Effects of acute angiotensin-converting enzyme inhibition on diastolic ventricular interaction in the dilated heart.

ABSTRACT

BACKGROUND: The normal and dilated heart behaves as a single functional unit during preload reduction volume unloading in the setting of diastolic ventricular interaction allows for increased left ventricular (LV) filling. HYPOTHESIS: We hypothesized that reduction of venous return induced by a physiologic stimulus (tilting) or by acute angiotensin-converting enzyme (ACE) inhibitors in dilated heart is likely to have a marked and similar effect on ventricular chamber geometry and filling. This study was designed to assess how the normal and dilated heart adapts to preload reduction. METHODS: Twenty normal subjects and 20 patients with moderate heart failure due to dilated cardiomyopathy were studied with two-dimensional and Doppler echocardiography in supine position (B) and after 40 degrees of head-up tilting (T). The following day, patients repeated supine (C) and tilting test (TC) after administration of captopril (25 mg s.l.). Right ventricular (RV) and LV dimensions, LV geometry, and tricuspid, mitral, and pulmonary venous flow patterns were recorded at each step of the study. RESULTS: In the two groups, T was associated with reduction of RV area and LV volumes; C and TC produced a similar effect on RV and LV. Changes in LV septal-lateral diameter and anterior-posterior diameter were different at each step of the study during T (both groups) and after C and TC, the septallateral diameter increased slightly while the anterior-posterior diameter decreased. During T, mitral and tricuspid peak flow velocities decreased, peak late velocities were unchanged, and the deceleration time of mitral flow increased; the systolic forward flow of pulmonary venous flow decreased, the diastolic forward flow did not change, and the difference in duration between reverse pulmonary flow and mitral peak late flow decreased C and CT induced similar changes.
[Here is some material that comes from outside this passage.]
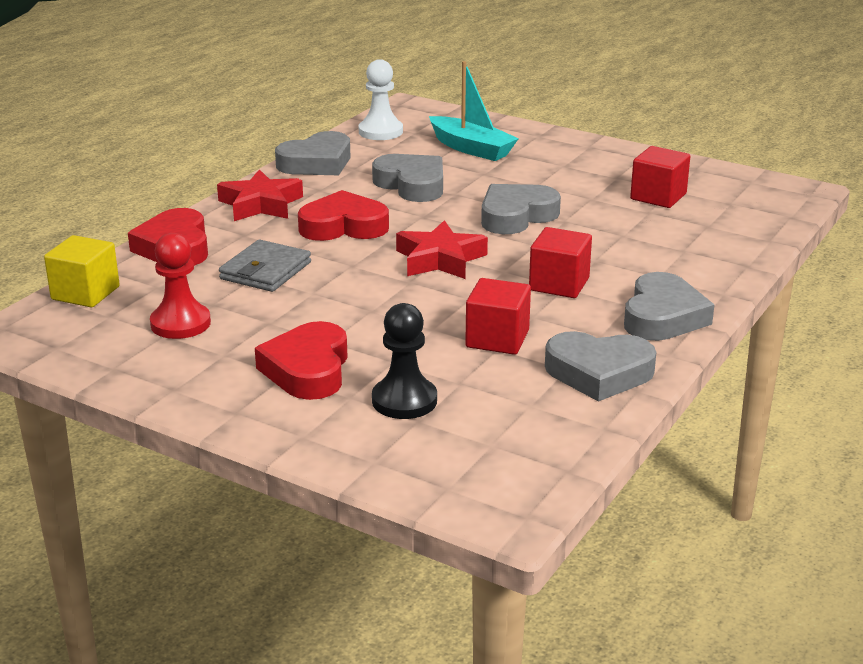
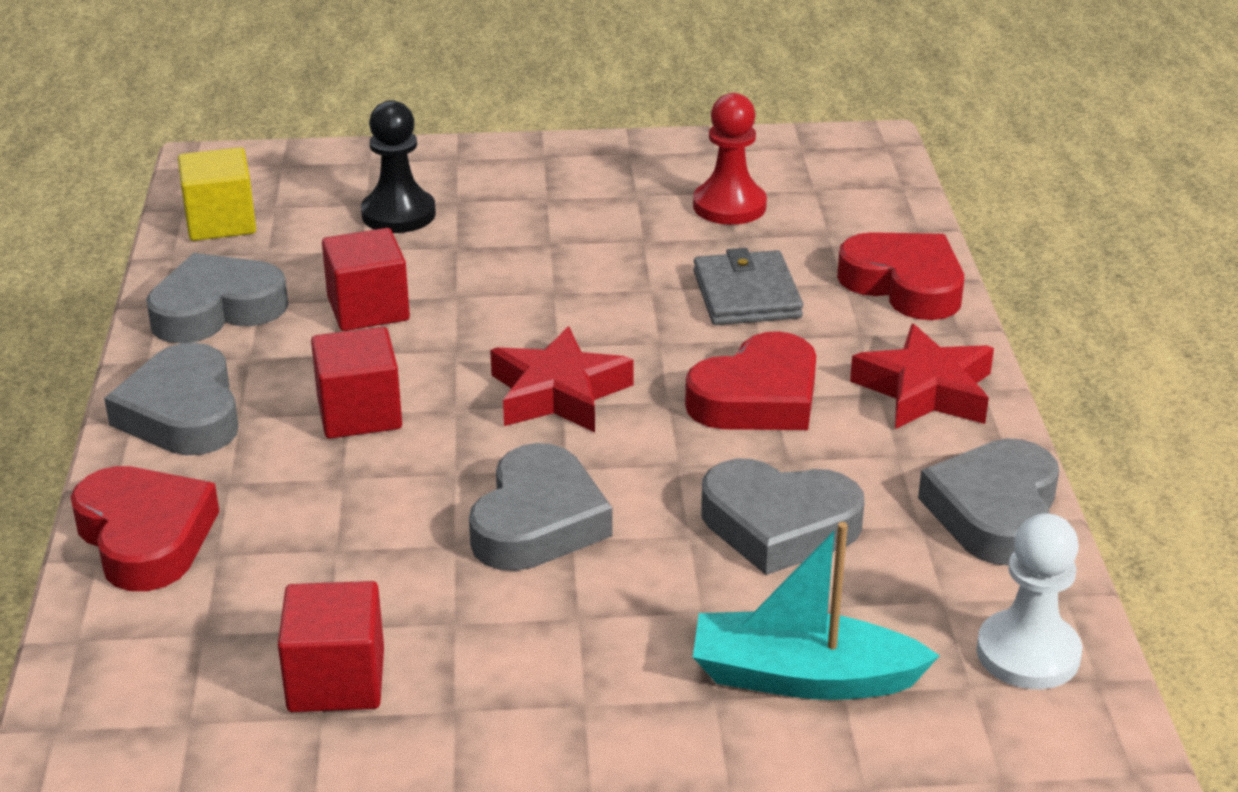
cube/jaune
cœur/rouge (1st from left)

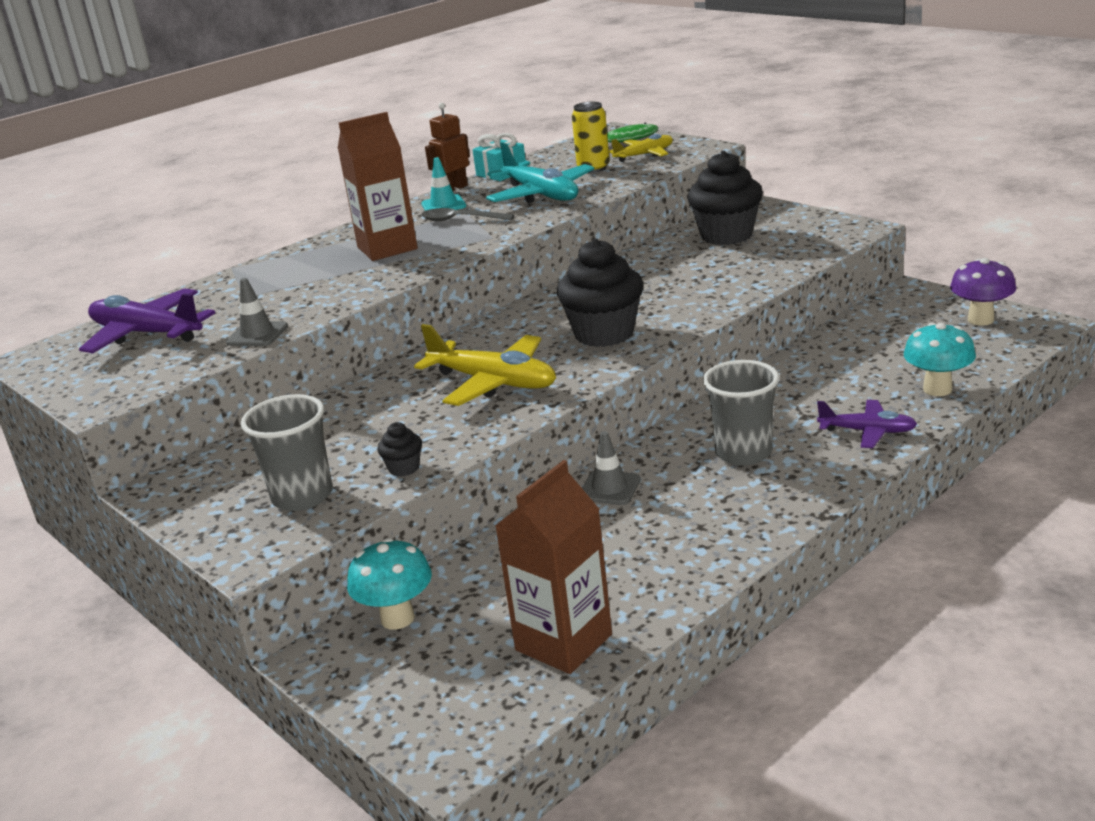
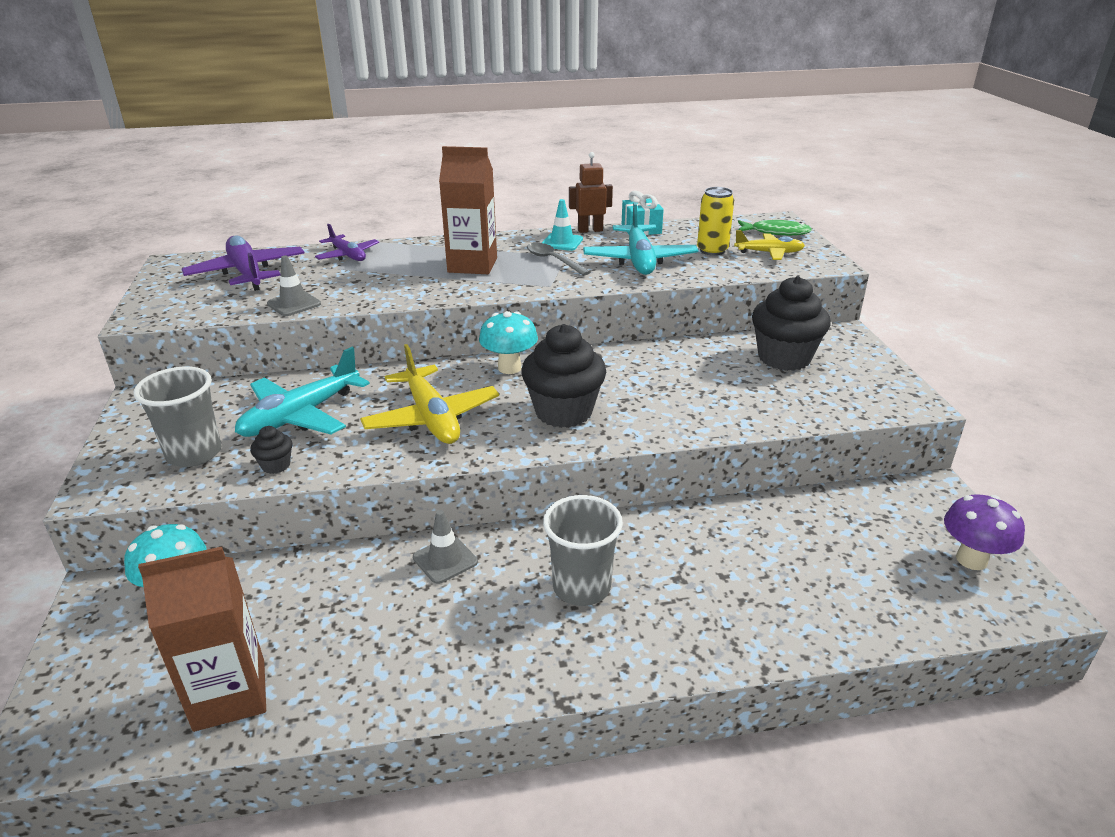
avion/violet (2nd from left)
champignon/turquoise (2nd from left)
avion/turquoise (1st from left)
CONCLUSION: Preload reduction induced by tilting or by ACE inhibitors induces profound and similar effects on LV and RV dimensions, LV geometry, and biventricular filling. Reduction of RV dimension is associated with adaptation of LV geometry and decrease of LV diastolic pressure, which facilitates LV filling and pulmonary venous drainage ACE inhibition associated with tilting exerts an additional effect on these changes. These data confirm the role of ventricular interaction in modulating LV filling in heart failure.